Se guardate un persona su una sedia a rotelle a cosa pensate?

Salute significa solo assenza di malattia?

Se vi trovate in una stazione con delle valige e dovete spostarvi da un binario all’altro attraverso il sottopassaggio e trovate davanti a voi solo scale, pensate che le barriere architettoniche siano un problema solo per le persone disabili?

La barriera architettonica è un elemento costruttivo che impedisce, limita o rende difficoltosi gli spostamenti o la fruizione di servizi.

Ne sono esempi classici: scalini, porte strette, pendenze eccessive, spazi ridotti, ma anche ostacoli meno evidenti, come parapetti “pieni”, che impediscono la visibilità a una persona in carrozzina o di bassa statura; banconi da bar troppo alti, sentieri di ghiaia o a fondo dissestato.

Nel caso di persone non vedenti, possono rappresentare casi di barriera architettonica anche semafori privi di segnalatore acustico od oggetti sporgenti.

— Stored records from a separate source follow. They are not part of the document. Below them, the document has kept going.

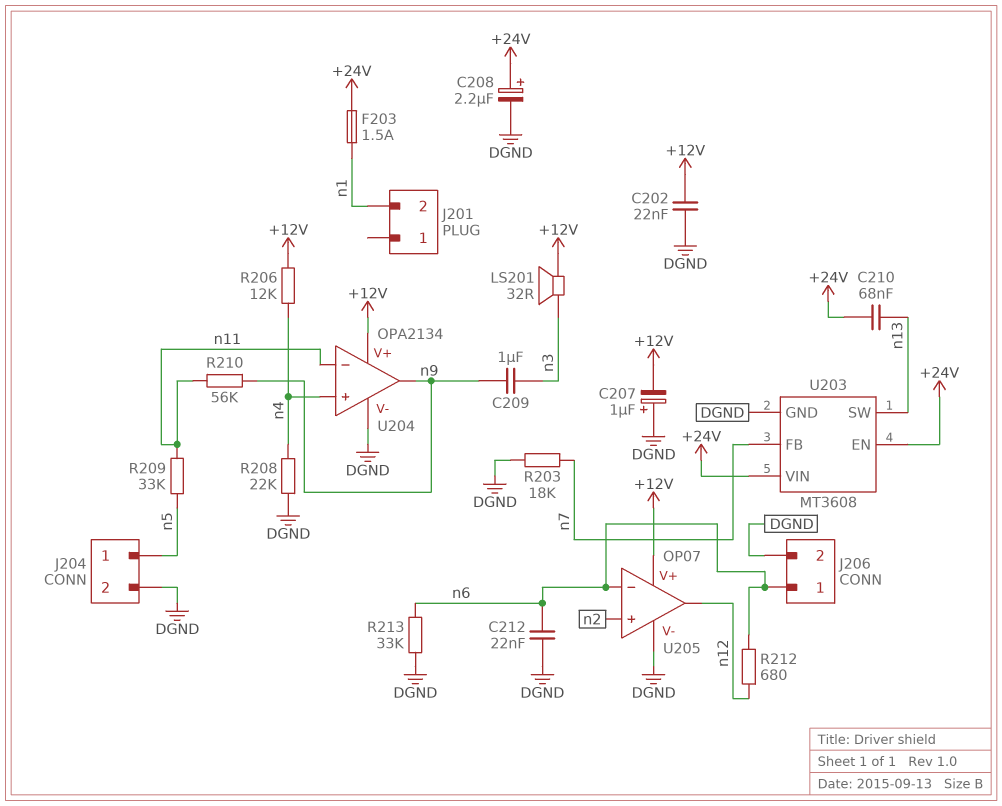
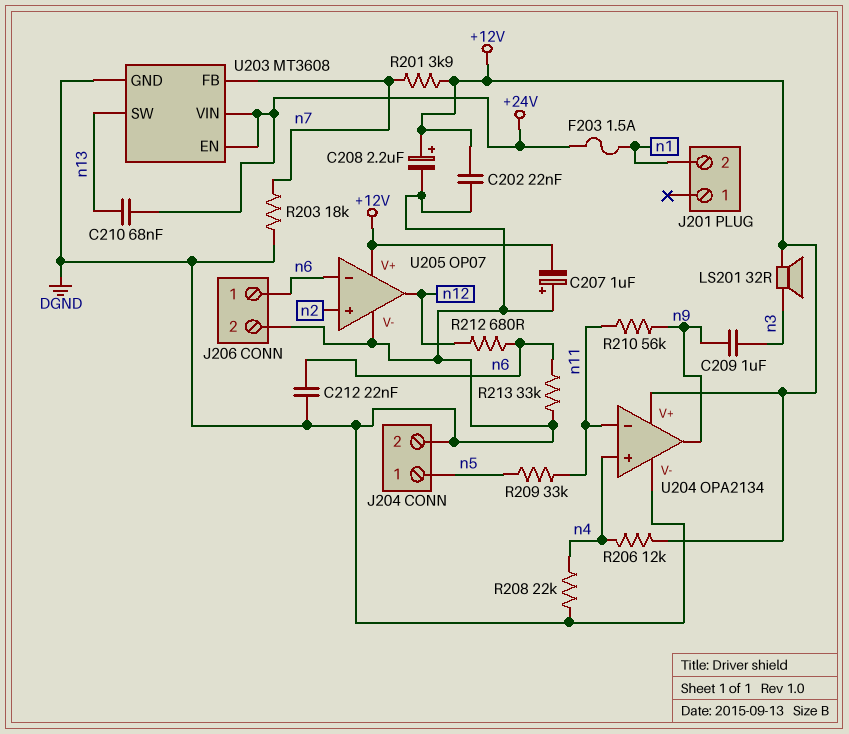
C208: 2.2uF (plus +24V, minus DGND) -> 2.2uF (plus +12V, minus DGND)
R201: none -> 3.9k (+12V, n7)

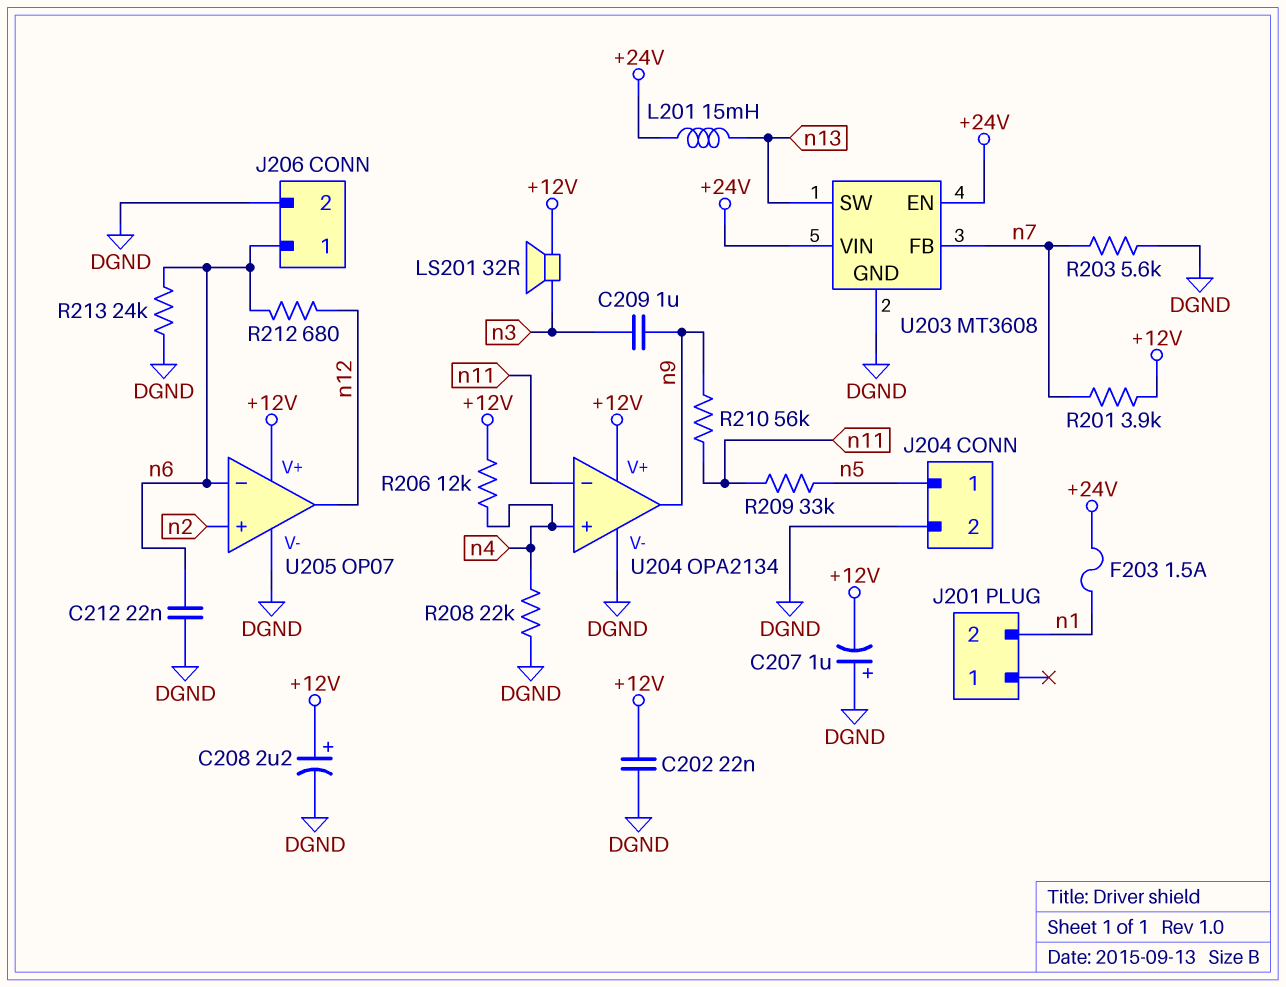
C210: 68nF (+24V, n13) -> none
L201: none -> 15mH (+24V, n13)
R203: 18k (DGND, n7) -> 5.6k (DGND, n7)
R213: 33k (DGND, n6) -> 24k (DGND, n6)

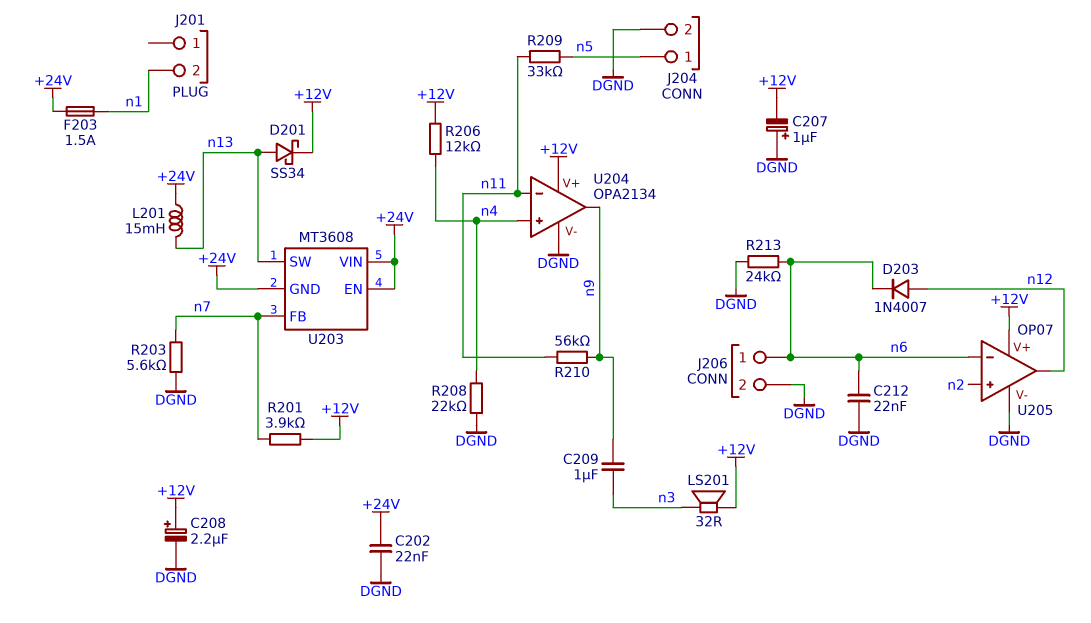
C202: 22nF (+12V, DGND) -> 22nF (+24V, DGND)
D201: none -> schottky SS34 (A n13, K +12V)
D203: none -> diode 1N4007 (A n12, K n6)
R212: 680 (n6, n12) -> none
U203 pin GND: DGND -> +24V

Nel 2001 l’Organizzazione Mondiale della Sanità (OMS) ha presentato l’ICF (International Classification of Functioning Disabilities and Health).

Ben 191 Paesi riconoscono l’ICF come la nuova norma per salute e disabilità e in Italia la sua diffusione è portata avanti dal DIN (Disability Italian Network).

Attraverso questa classificazione si vuole fornire un’approfondita analisi dello stato di salute degli individui, mettendo in correlazione salute ed ambiente, e arrivare alla definizione di disabilità intesa come una condizione di salute in un ambiente sfavorevole.

L’ICF mette tutte le malattie e le patologie sullo stesso piano (senza distinguerle in rapporto a ciò che le ha causate) e analizza il contesto sociale, familiare, abitativo o lavorativo del soggetto, ovvero tutti quegli elementi che possono influire sulla qualità della vita della persona.

Negli ultimi 20 anni si è andato sempre più affermando il concetto di salute come attenzione al “benessere” e alla “qualità della vita” dell’individuo e l’ICF ne rappresenta il punto di arrivo.

La salute non è solo l’assenza di malattia ma uno stato dell’intera persona e la promozione della salute è un bene fondamentale per lo sviluppo del Paese.

“Ogni persona, in qualunque momento della sua vita può trovarsi in condizioni di salute che, in un ambiente sfavorevole, divengono disabilità”.

Accettare questa nuova prospettiva significa considerare la disabilità non come il problema del singolo individuo e della sua famiglia, ma come un problema collettivo, dove l’impegno delle politiche sociali, economiche e sanitarie sia finalizzato a garantire un livello di salute dignitoso e a limitare, se non eliminare, tutte le barriere contestuali.

L’inclusione dei fattori ambientali nell’ICF apre la possibilità di definire meglio quali possano o debbano essere gli interventi nelle sfere sociali e ambientali che potrebbero portare a una migliore partecipazione delle persone con disabilità.

Una persona disabile ha delle potenzialità e bisogna metterla in condizione di farle fruttare al meglio e no limitarsi sempre a vedere ciò che non può fare.

Per esempio, una persona su una sedia a rotelle è sicuramente disabile ma potrebbe potenzialmente non essere handicappata se venissero eliminate tutte o almeno in gran parte le barriere architettoniche, in modo da facilitare l’accesso a ogni settore della vita sociale.